The Motivation Behind the New Command-Line Interface 


With multiple address families, it was quickly realized that the AF topologies would 
frequently be noncongruent. Also, policies associated with a given session might vary 
depending on specific AFs. The initial CLI design focused on accommodating only a single 
AF (IPv4) and its associated sub-AFs (unicast and multicast). Utilizing this design to provide 
support for additional AFs introduced unnecessary management and policy expression 
complexities. 


It was therefore decided that a new approach would be used—an approach that cleanly 
separates general session-related parameters from AF-specific parameters. Beyond 
management aspects alone, this new approach provides several advantages: 


e Inbound and outbound policy can be different for each AF. 

e A BGP router can be configured as a route reflector for a single AF or multiple AFs. 

e No new configuration is required to support "vanilla" BGP (IPv4-unicast). 

e Prefixes can be sourced (via redistribution, aggregate-address statements, and 
network statements) within any AF independently. 
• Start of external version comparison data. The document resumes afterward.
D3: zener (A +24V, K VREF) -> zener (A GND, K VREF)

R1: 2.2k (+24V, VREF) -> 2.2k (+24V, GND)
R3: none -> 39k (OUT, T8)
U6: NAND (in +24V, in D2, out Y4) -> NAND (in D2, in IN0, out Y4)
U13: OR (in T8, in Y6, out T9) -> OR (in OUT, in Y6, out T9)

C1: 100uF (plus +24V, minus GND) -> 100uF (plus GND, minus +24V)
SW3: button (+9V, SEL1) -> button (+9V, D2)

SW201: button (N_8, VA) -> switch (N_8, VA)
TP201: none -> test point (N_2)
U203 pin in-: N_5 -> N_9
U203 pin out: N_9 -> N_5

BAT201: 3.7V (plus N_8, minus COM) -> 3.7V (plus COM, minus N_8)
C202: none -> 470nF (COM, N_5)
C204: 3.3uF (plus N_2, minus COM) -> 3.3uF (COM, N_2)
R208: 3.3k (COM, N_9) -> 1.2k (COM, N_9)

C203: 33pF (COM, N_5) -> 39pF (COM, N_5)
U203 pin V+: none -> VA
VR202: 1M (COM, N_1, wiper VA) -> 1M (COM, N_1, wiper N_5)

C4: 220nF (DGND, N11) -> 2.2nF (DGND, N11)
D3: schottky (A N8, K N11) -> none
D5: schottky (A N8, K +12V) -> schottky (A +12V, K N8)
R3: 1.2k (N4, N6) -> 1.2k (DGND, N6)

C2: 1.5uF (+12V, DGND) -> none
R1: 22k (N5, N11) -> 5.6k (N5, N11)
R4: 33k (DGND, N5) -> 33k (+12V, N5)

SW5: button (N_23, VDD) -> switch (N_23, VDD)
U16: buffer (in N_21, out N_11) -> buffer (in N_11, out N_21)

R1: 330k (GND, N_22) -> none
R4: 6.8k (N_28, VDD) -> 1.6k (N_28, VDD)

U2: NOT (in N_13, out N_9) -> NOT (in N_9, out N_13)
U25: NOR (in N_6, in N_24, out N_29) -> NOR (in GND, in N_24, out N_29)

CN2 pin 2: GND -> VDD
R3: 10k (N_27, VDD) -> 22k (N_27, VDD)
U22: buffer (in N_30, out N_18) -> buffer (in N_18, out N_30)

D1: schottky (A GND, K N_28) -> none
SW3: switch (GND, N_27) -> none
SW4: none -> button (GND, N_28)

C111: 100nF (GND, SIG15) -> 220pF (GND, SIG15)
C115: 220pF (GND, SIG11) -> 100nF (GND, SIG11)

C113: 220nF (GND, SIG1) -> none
e Peer group functionality will be maintained within the associated AF, because it is 
relevant for UPDATE generation. 


This new model is much more flexible when using multiple AFs. Based on the preceding 
advantages, the router bgp subcommands were divided into three command groups: 


1. Global BGP commands— 


These commands affect the operation of BGP global to the router. Examples include 
bgp deterministic-med and bgp cluster-id.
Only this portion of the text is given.